4. OTHER PURCHASE TERMS AND CONDITIONS
The Foundry Agreement, together with any amendments thereto, will apply to
all purchases of wafers by Customer from TSMC, except that the provisions of
this Agreement will supersede the Foundry Agreement with respect to the
subject matter hereof.
5. OBLIGATION TO PAY OPTION FEE FOR OPTION CAPACITY
(a) Customer agrees to pay to TSMC the Option Fee in the amount of [* *]
per Wafer Equivalent for the right to purchase the Option Capacity
pursuant to this Agreement. The Option Fee is set forth in Exhibit D,
and Customer agrees to pay the Option Fee for the entire term of this
Agreement [* * * * * *] in cash by June 30, 1996. The Option Fee, once
paid, shall be non-refundable, except as provided in Section 6(a) and
Section 7(d), and will be credited against payments due for wafers
purchased by Customer for the Option Capacity provided by TSMC under
this Agreement.
(b) Customer agrees to deliver to TSMC, within seven (7) days following
the Effective Date, a promissory note in an amount of the Option Fee
and evidencing the payment required pursuant to Section 5(a), payable
to TSMC or
3
<PAGE> 6
order, which promissory note shall be in the form of Exhibit E. The
promissory note shall be cancelled and returned by TSMC to customer
within seven (7) days after receipt of the corresponding Option Fee by
TSMC.
6. FAILURE TO PURCHASE THE OPTION CAPACITY; FIRST RIGHT OF REFUSAL
If, in any calendar year, for any reason, Customer is not able to use or
purchase all or a portion of the Customer Committed Capacity for that year,
Customer shall promptly notify TSMC of such in writing and first offer TSMC
such capacity for sales to any third parties. TSMC may, at its option,
accept such offer, in whole or in part, within thirty (30) days following
Customer's notification and, if TSMC so accepts, the Option Fee attributable
to that capacity will be refunded to Customer without interest. In the event
that TSMC decides not to accept such offer, Customer may sell such unused
capacity to third parties reasonably acceptable to TSMC (given the processes
and capacity then available in its fabs), within two months after TSMC's
written notice that it will not accept such offer. If Customer fails to sell
such unused Customer Committed Capacity, TSMC shall not be required to
refund any portion of the unapplied Option Fee applicable to that unused
capacity. TSMC is entitled to sell or use any such capacity thereafter.

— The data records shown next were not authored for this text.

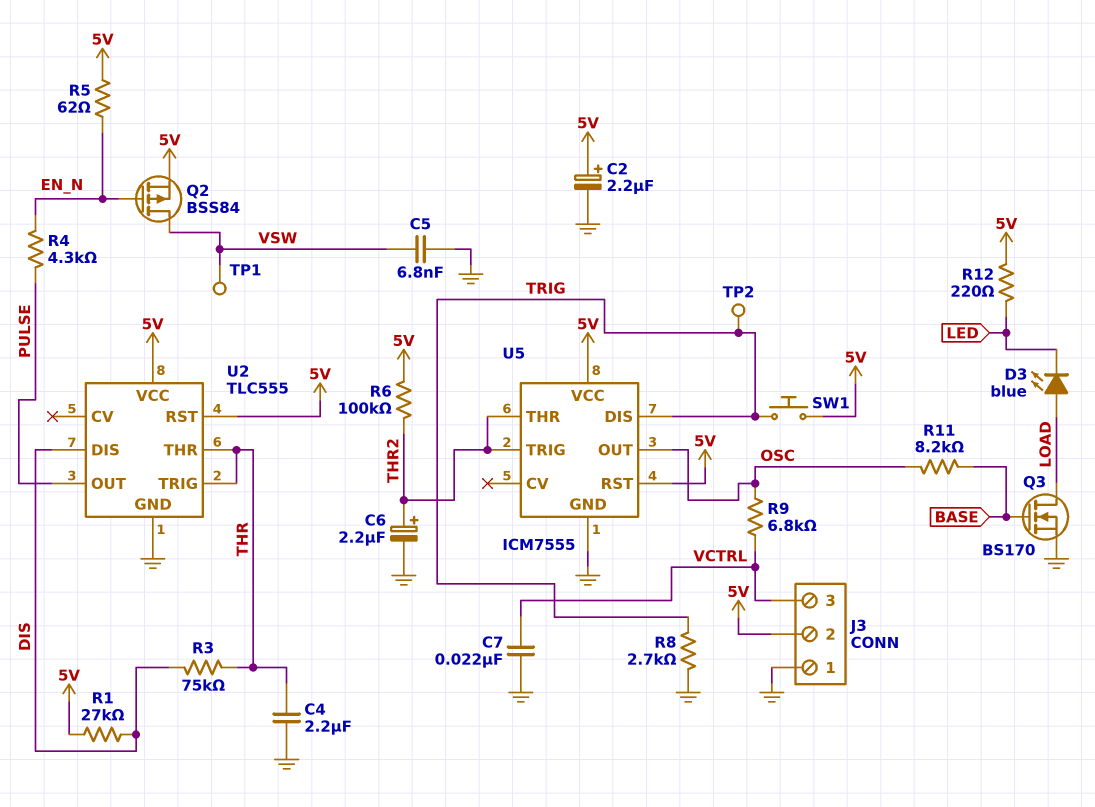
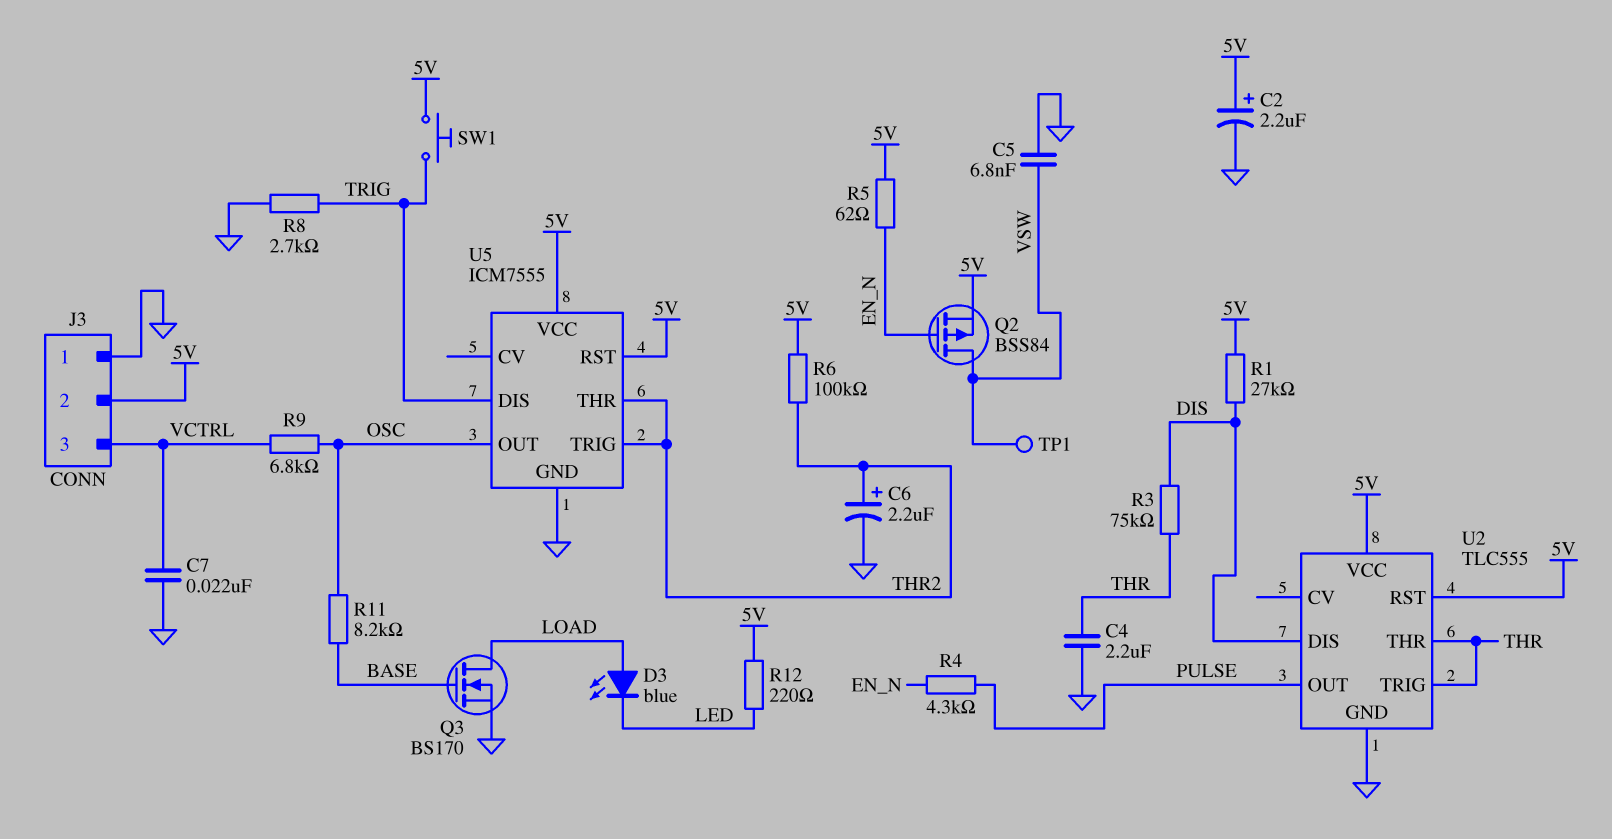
TP2: test point (TRIG) -> none

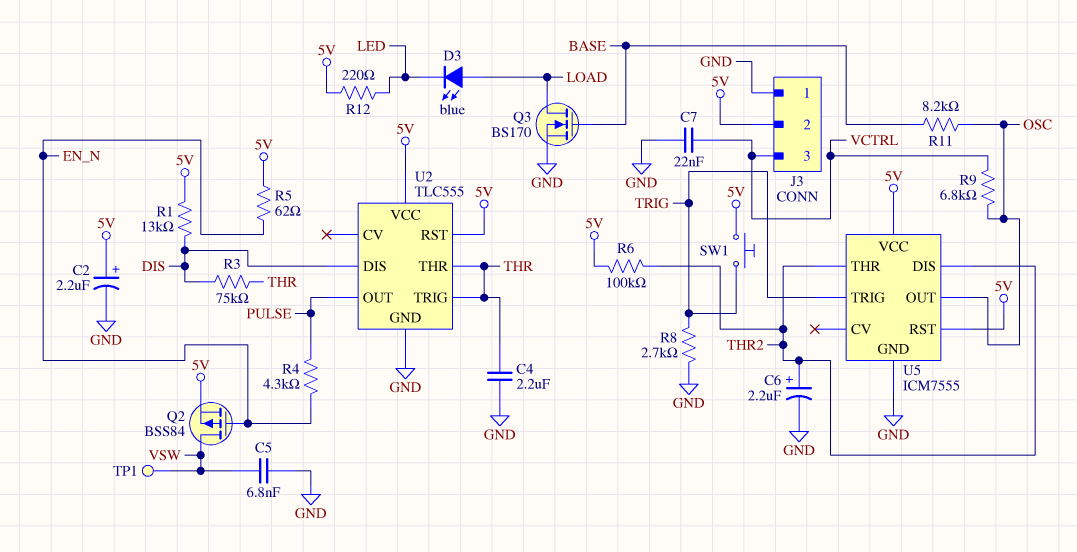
R1: 27k (5V, DIS) -> 13k (5V, DIS)
U5 pin DIS: TRIG -> THR2
U5 pin TRIG: THR2 -> TRIG

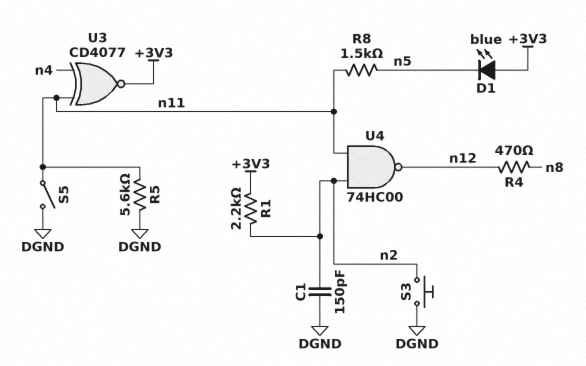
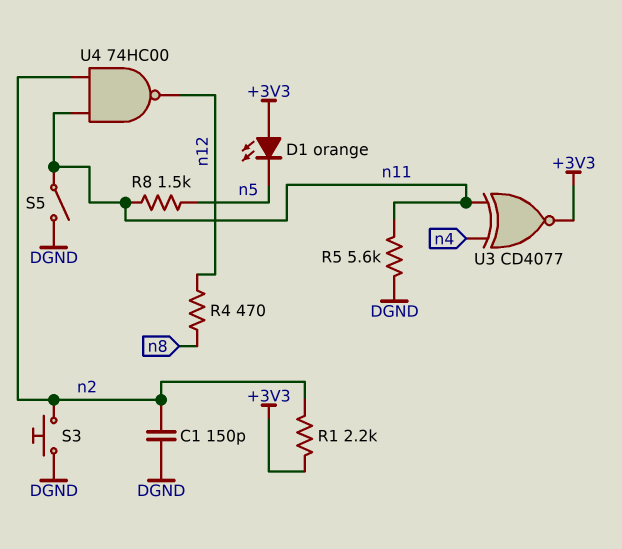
D1: LED blue (A +3V3, K n5) -> LED orange (A +3V3, K n5)

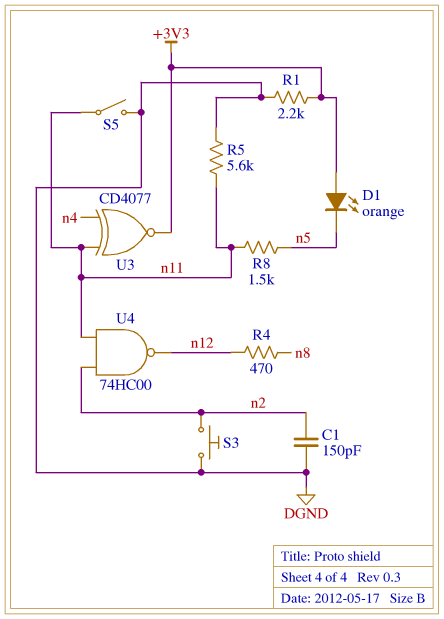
R1: 2.2k (+3V3, n2) -> 2.2k (+3V3, DGND)

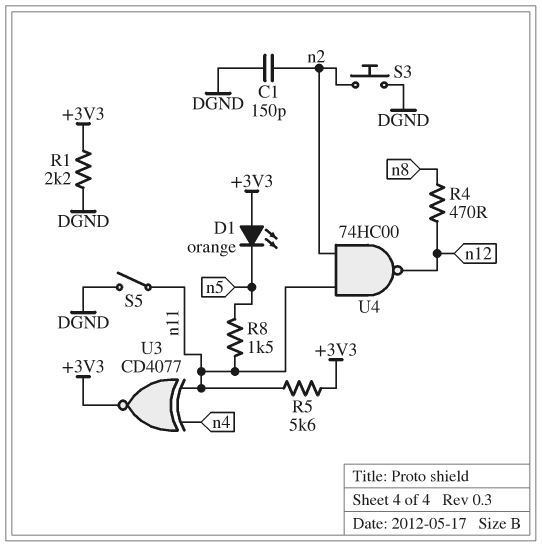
R5: 5.6k (DGND, n11) -> 5.6k (+3V3, n11)

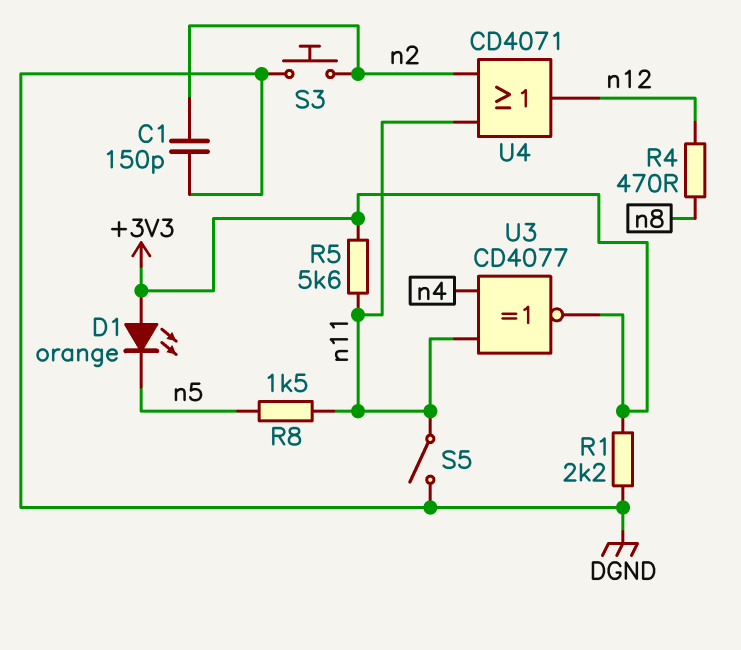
U4: NAND 74HC00 (in n2, in n11, out n12) -> OR CD4071 (in n2, in n11, out n12)

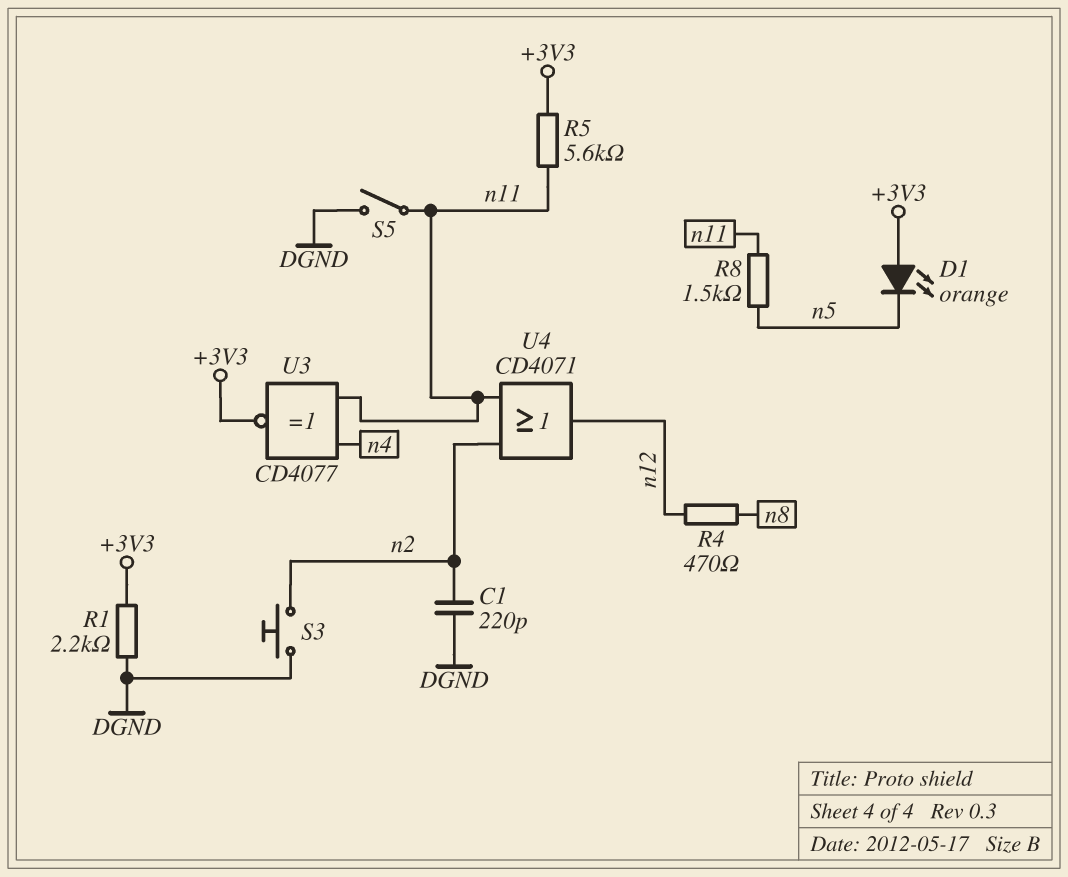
C1: 150pF (DGND, n2) -> 220pF (DGND, n2)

Forfeiture of the applicable Option Fee shall be TSMC's sole remedy for
Customer's failure to purchase the Customer Committed Capacity in any
calendar year.
7. TERM AND TERMINATION
(a) TERM
The term of this Agreement shall commence from the Effective Date, and
continue until December 31, 2000.
(b) TERMINATION BY TSMC FOR CUSTOMER'S FAILURE TO PAY THE OPTION FEE
TSMC may terminate this Agreement if Customer fails to pay the Option
Fee pursuant to Section 5 above, and does not cure or remedy such
breach within thirty (30) days of receiving written notice of such
breach.
4
<PAGE> 7
(c) TERMINATION FOR OTHER BREACH OR FOR BANKRUPTCY
Either party may terminate this Agreement if, (i) the other
party breaches any material provisions of this Agreement (other
than Customer's breach of Section 5 above), and does not cure or
remedy such breach within one hundred and twenty (120) days of
receiving written notice of such breach, or (ii) becomes the
subject of a voluntary or involuntary petition in bankruptcy or
any proceeding relating to insolvency, receivership or
liquidation, if such petition or proceeding is not dismissed
with prejudice within sixty (60) days after filing.
(d) EFFECT OF TERMINATION
In the event of termination of this Agreement, each party shall
remain liable to the other party for any outstanding and matured
rights and obligations at the time of termination, including
payment of the Option Fee applicable to the used Option Capacity
and for the wafers already ordered and shipped to Customer. Any
wafers then in process pursuant to a Customer order may be
completed and shipped to Customer and the applicable Option Fee
amount applied against such wafers. In the event Customer
terminates this Agreement pursuant to the terms of Section 7(c),
any portion of the Option Fee then remaining, which has not been
applied against purchases of wafers, will be refunded to
Customer within thirty (30) days of termination of this
Agreement.
8. BOARD APPROVAL
Customer shall obtain the approval by its board of directors of this
Agreement, and submit to TSMC, at the time of executing this
Agreement, an authentic copy of its board resolution authorizing the
representative designated below to execute this Agreement.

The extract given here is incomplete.